Robert Fabricant describes user interaction designers as highly trained tinkerers , with a robust set of prototyping skills that make up for our lack of formal credentials. We find ways to identify user needs, rapidly develop and test solutions, and gather user feedback while relying on the principles found within this book.
The book he talks about is called User Friendly and is written by himself and Cliff Kuang. It is one of the first books about user-friendly design aimed at non-experts. In the book they describe the last 150 years of industrial design with an emphasis on the paradigm of user friendlyness and how it evolved. The book is split up in two parts, the first one is called Easy to Use, the other Easy to Want. Every chapter is named after one principle of user-friendly design like error or trust.
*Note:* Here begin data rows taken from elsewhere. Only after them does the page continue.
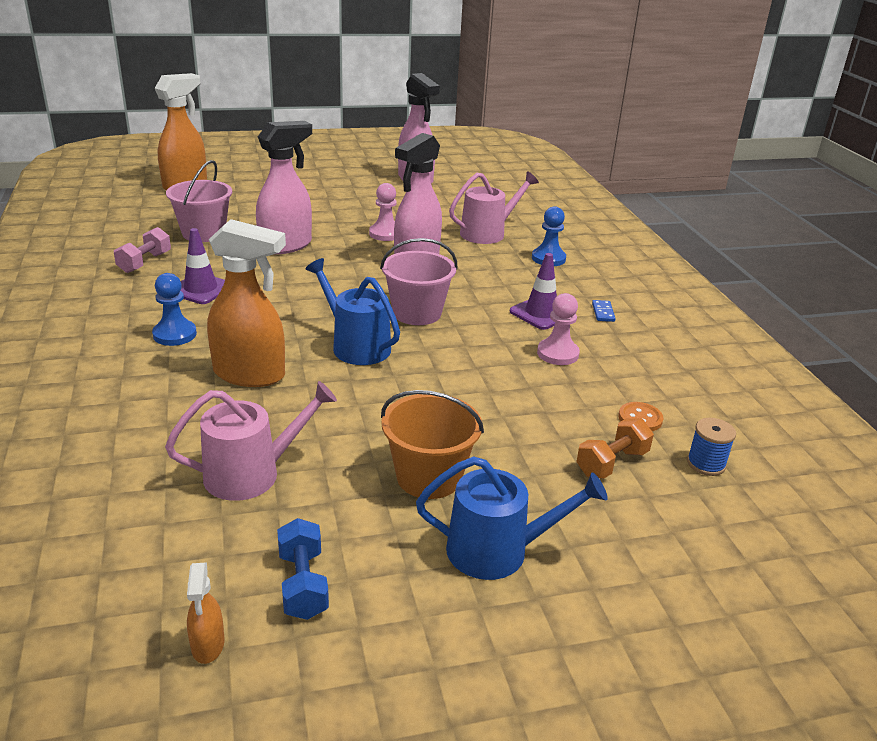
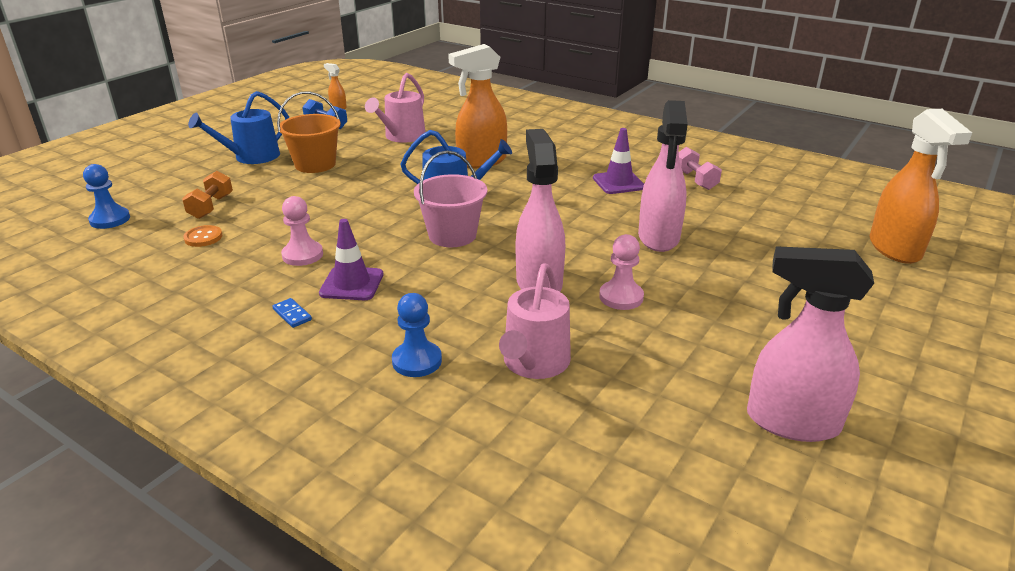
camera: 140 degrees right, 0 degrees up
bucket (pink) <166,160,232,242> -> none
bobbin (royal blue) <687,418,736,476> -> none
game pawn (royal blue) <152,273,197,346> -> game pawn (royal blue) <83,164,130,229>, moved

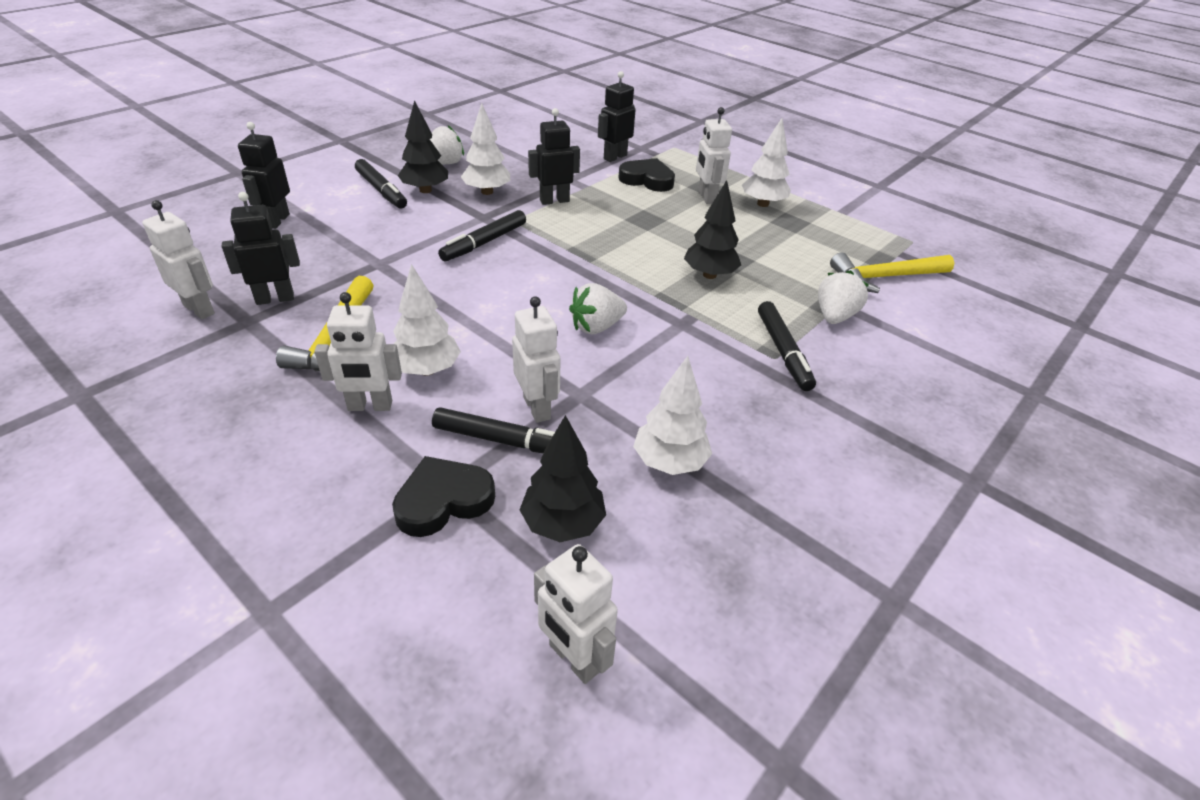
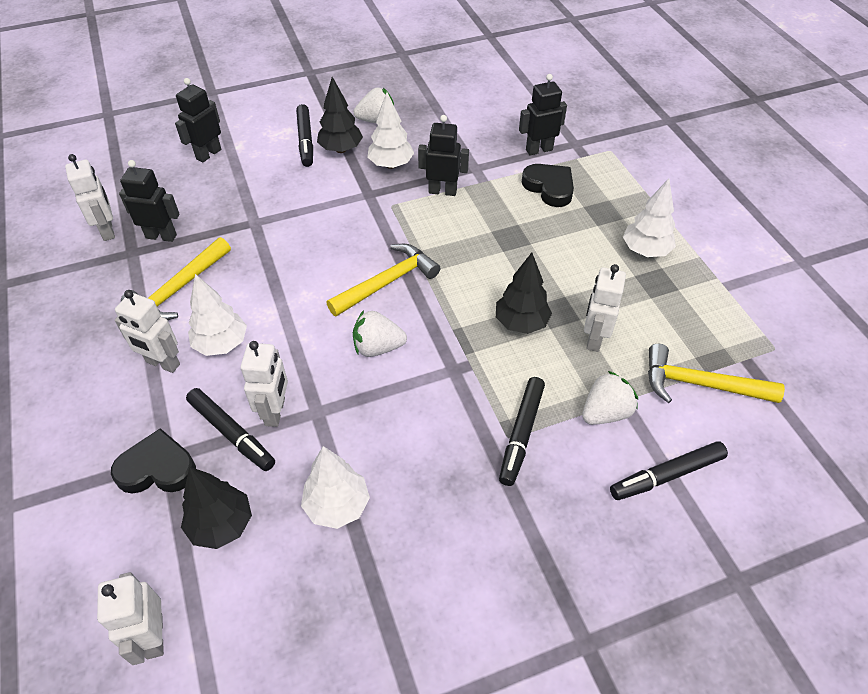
camera: 30 degrees right, 10 degrees up
none -> claw hammer (bright yellow) <327,244,440,316>
felt pen (ebony) <438,210,526,261> -> felt pen (ebony) <610,441,728,500>, moved
robot (white) <696,107,732,204> -> robot (white) <584,264,626,352>, moved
This way of structuring made it a little hard to read for me. You often get the same stories from a different angle, which is a little annoying. But I liked the general way the authors looks at the problem. Coming from science, it was interesting to see practitioners looking at the topic.
I also liked the second part way more than the first, which is mainly because the first part is talking about typical usability flaws like the ridiculous ways in which nuclear power plants were designed making it hard for the engineers working there not blowing up everything. The second part is about the design of products, not only interfaces, putting people first. These topics I think in general are more interesting, it is also what I am dealing with in research.
I liked the book, especially the last part very much. If you are new to user-friendly design it gives a good overview where the field comes from and also why it is still important to create user-friendly products.